Spirit duplicator

A spirit duplicator machine

A spirit duplicator (also referred to as a Rexograph or Ditto machine in North America, Banda machine or Fordigraph machine in the U.K. and Australia) is a printing method invented in 1923 by Wilhelm Ritzerfeld that was commonly used for much of the rest of the 20th century. The term "spirit duplicator" refers to the alcohols that were a major component of the solvents used in these machines.[1][2][3]

Spirit duplicators were used mainly by schools, churches, clubs, and other small organizations, such as in the production of fanzines, because of the limited number of copies one could make from an original, along with the low cost (and corresponding low quality) of copying.

The spirit duplicator coexisted alongside the mimeograph and the hectograph, devices with a similar purpose but different operation.

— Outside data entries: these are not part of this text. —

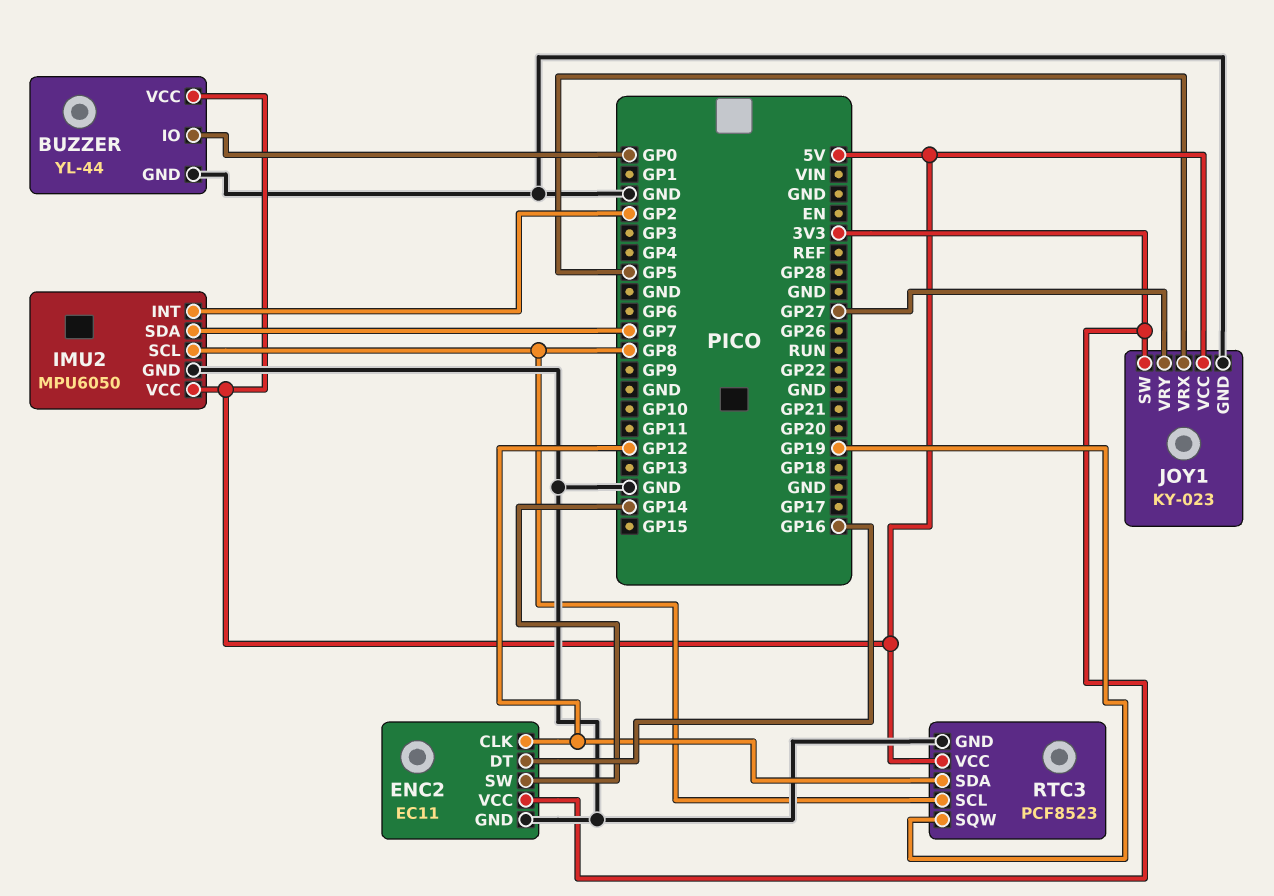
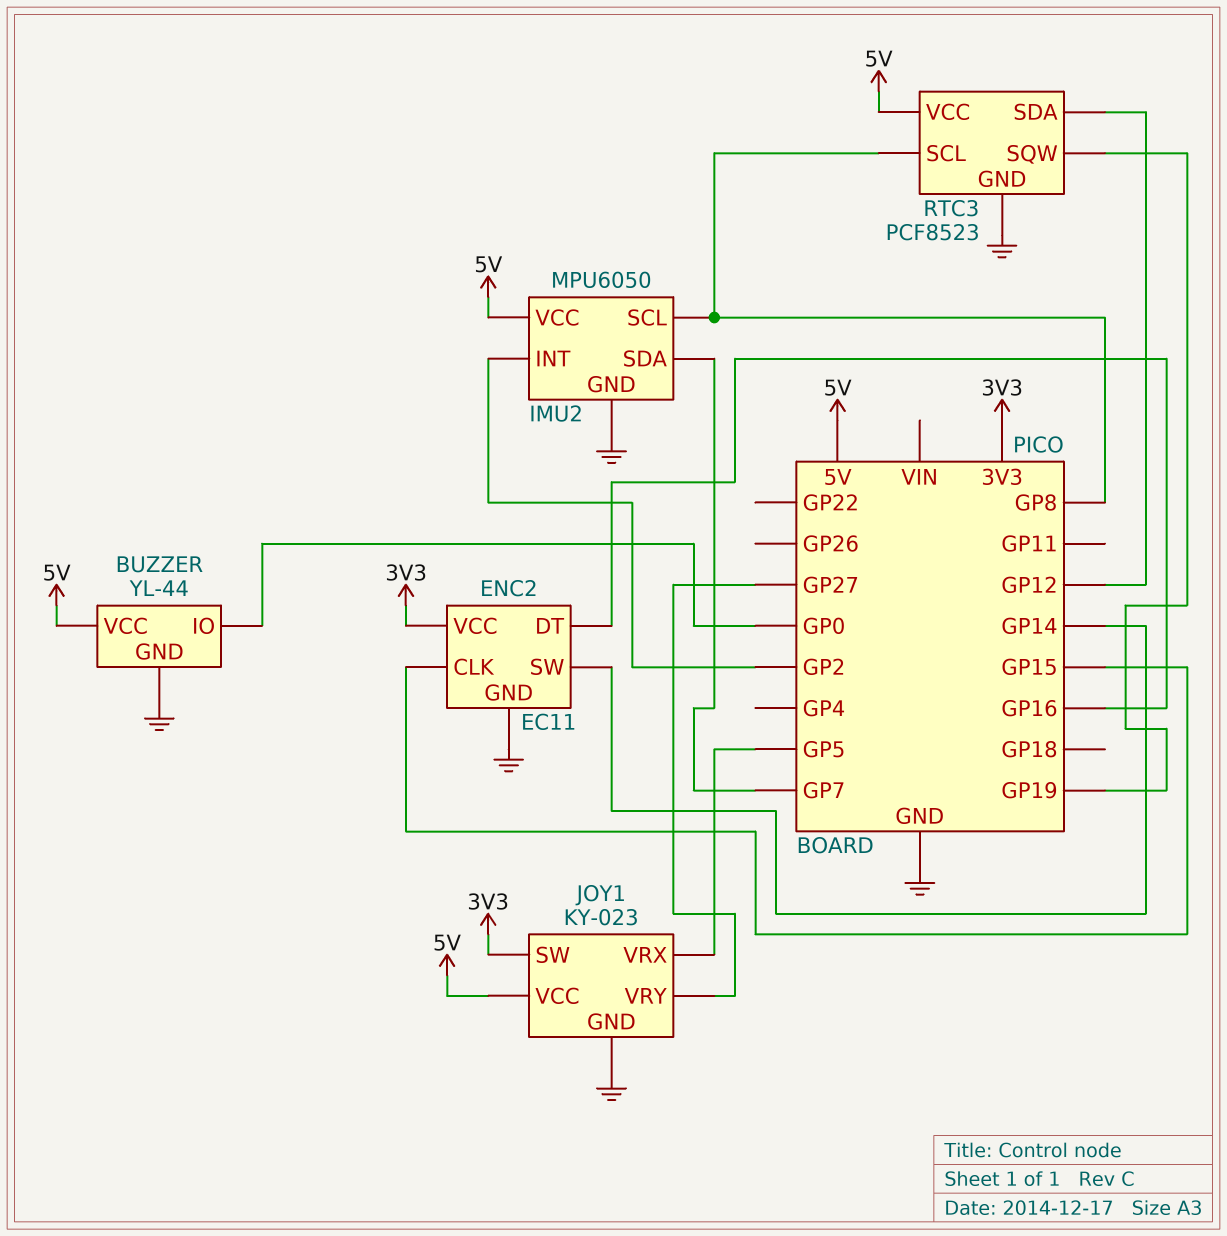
ENC2 pin CLK: GP12 -> GP15

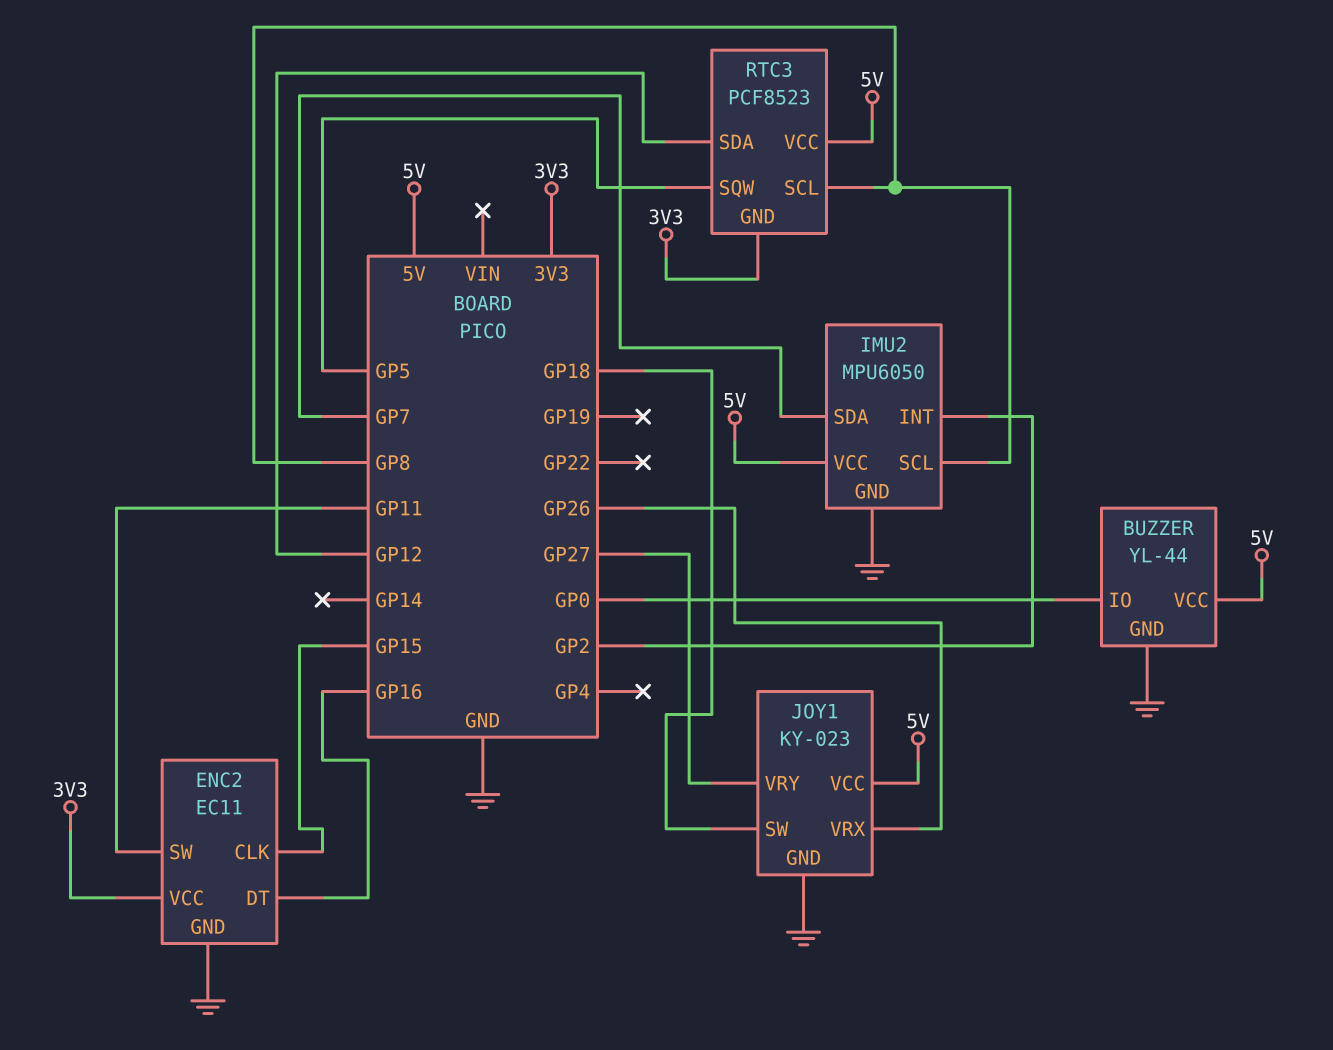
ENC2 pin SW: GP14 -> GP11
JOY1 pin SW: 3V3 -> GP18
JOY1 pin VRX: GP5 -> GP26
RTC3 pin GND: GND -> 3V3
RTC3 pin SQW: GP19 -> GP5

  1. ^ Marchessault, R. H.; Skaar, Christen (1967). Surfaces and Coatings Related to Paper and Wood: A Symposium [Held at] State University College of Forestry at Syracuse University. Syracuse University Press. pp. 357–. GGKEY:ACJZY4RYG8S.
  2. ^ Cole, David John; Browning, Eve; Schroeder, Fred E. H. (2003). Encyclopedia of Modern Everyday Inventions. Greenwood Publishing Group. pp. 84–. ISBN 978-0-313-31345-5.
  3. ^ Reyling, P. M. (1964). "Duplicating Techniques". Journal of Chemical Documentation. 4 (3): 144–146. doi:10.1021/c160014a005. ISSN 0021-9576.